Monday, August 22, 2011

Review: The Summer without Men

Reading this book felt like following the stream-of-consciousness ramblings of a smart, but uninteresting person. The plot sounded promising. After her husband leaves her poet Mia cracks, spends a year recovering in a psychiatric hospital, and finally moves back to Iowa to live near her aging mother. Yet, there's something about this book that simply didn't connect with me. At the end of the book I felt as if nothing had happened. And yet, so much happens in this book, but events are subsumed by Mia's musing which are simply not very interesting. Mia would be fodder for people who think that academics aren't very interesting (and I'm an academic- I know that some of us are interesting!) This is a short book, but it took me some time to get through, as I could only handle small bits at a time.
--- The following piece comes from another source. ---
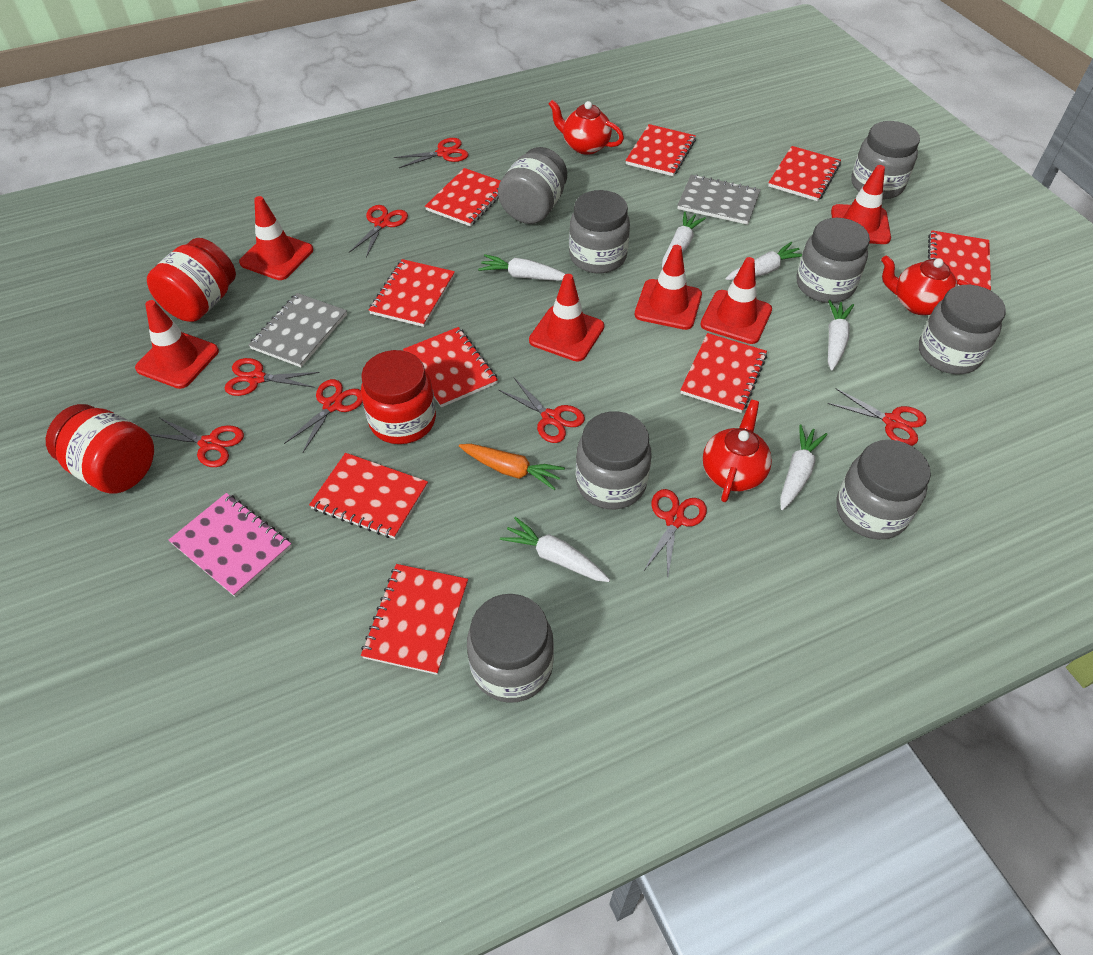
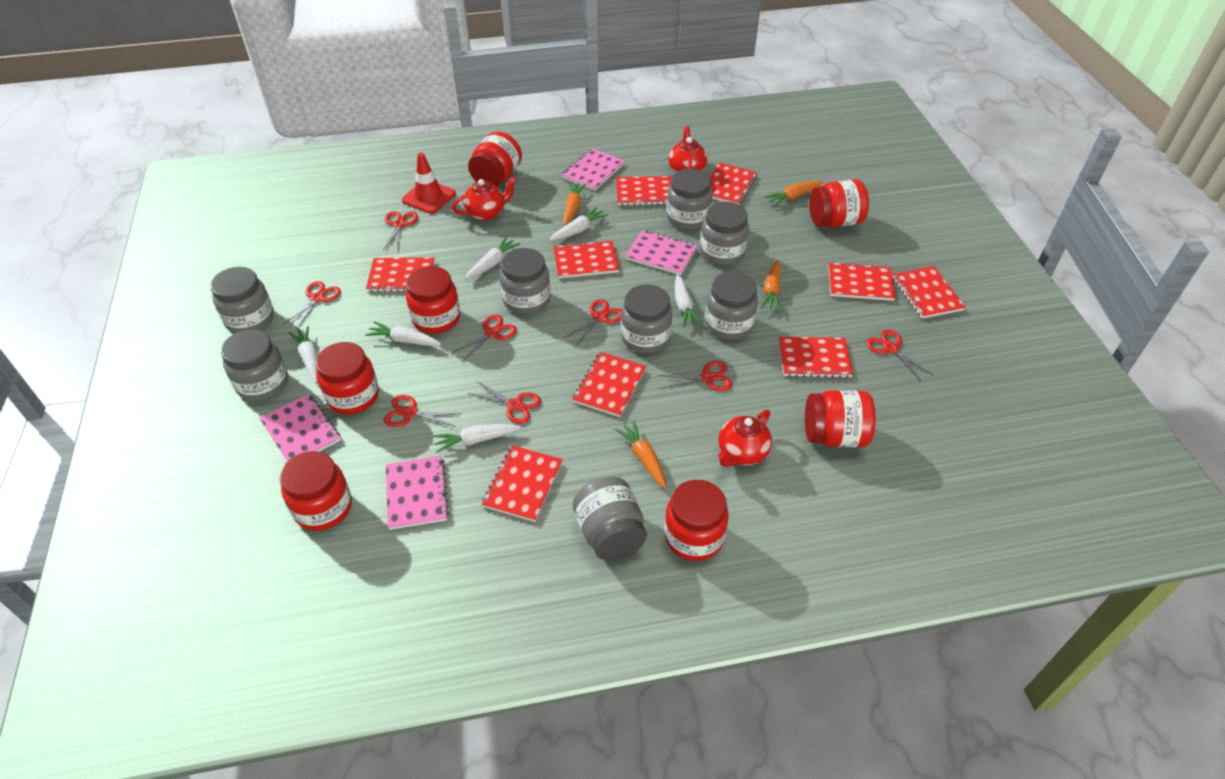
grey notebook: 2 -> 0
orange carrot: 1 -> 4
pink notebook: 1 -> 4
red jar: 3 -> 7
red traffic cone: 6 -> 1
Siri Hustvedt, The Summer without Men (Picador, 2011) ISBN: 0312570600

Sunday, August 21, 2011

Review: The Nine Tailors

This books is the epitome of the English countryside murder mystery. There's a mysterious dead body, an old parish church, a bumbling rector, and lots of foul weather. When Lord Peter Wimsey's car breaks down in Fenchurch St. Paul he is taken in by the rector. When an unidentified body turns up in the churchyard, Lord Peter is on the case.

In Fenchurch St. Paul Sayers weaves a gripping and atmospheric mystery. At the heart of the mystery are the ancient church bells. They are tended by a close-knit and somewhat suspicious coterie of bell-ringers, who display an almost-slavish devotion to their ringing. More broadly, the book is fully infused with bell-ringing culture. The bells give their name to the the book; each has a name and together they are called 'The Nine Tailors.' In all honesty, there was more about bell-ringing than I needed to know. Still, this is a gripping mystery.

Dorothy Sayers, The Nine Tailors (Mariner, 1966, orig. 1934) ISBN:0156658992

Saturday, August 20, 2011

Review: A Far Cry from Kensington

Set in the mid-twentieth century London publishing world, this is a quirky and enjoyable read. The book is structured as a flashback, as Mrs. Hawkins looks back on her youth, working for a minor Kensington publisher. She looks back from the comforts of her retirement in Italy. As a young war widow Mrs. Hawkins lived on a small salary reviewing manuscripts for her employer. Her duties led her to an ongoing feud with an untalented hack writer, who believes firmly in his own merit, but whose clunky prose Mrs. Hawkins dismisses. After brandishing him with a somewhat amusing moniker, she becomes the target of his revenge. Their ongoing feud reveals to Mrs. Hawkins a seedy underbelly of the publishing industry, one that she may unknowingly expose. The ending is both bizarre and entertaining, and the characters are originals.

Muriel Spark, A Far Cry from Kensington (New Directions, 2000, orig. 1988) ISBN: 0811214575

Friday, August 19, 2011

Review: The Thirteenth Tale

I could review this book in one sentence: This is one messed-up family, but its a family that makes for an enchanting story.

This is a book that reads like a fairy tale. Bookshop assistant and minor biographer Margaret Lea is summoned by dying writer Vida Winter to write the latter's life story. Winter has lived and secretive and reclusive life, and Margaret will be the first to get a look at her past. What she finds when she arrived is a story of abuse, abandonment, and twins helplessly devoted to one another. In the course of writing Winter's life story, Margaret will be forced to confront a tragedy in her own past.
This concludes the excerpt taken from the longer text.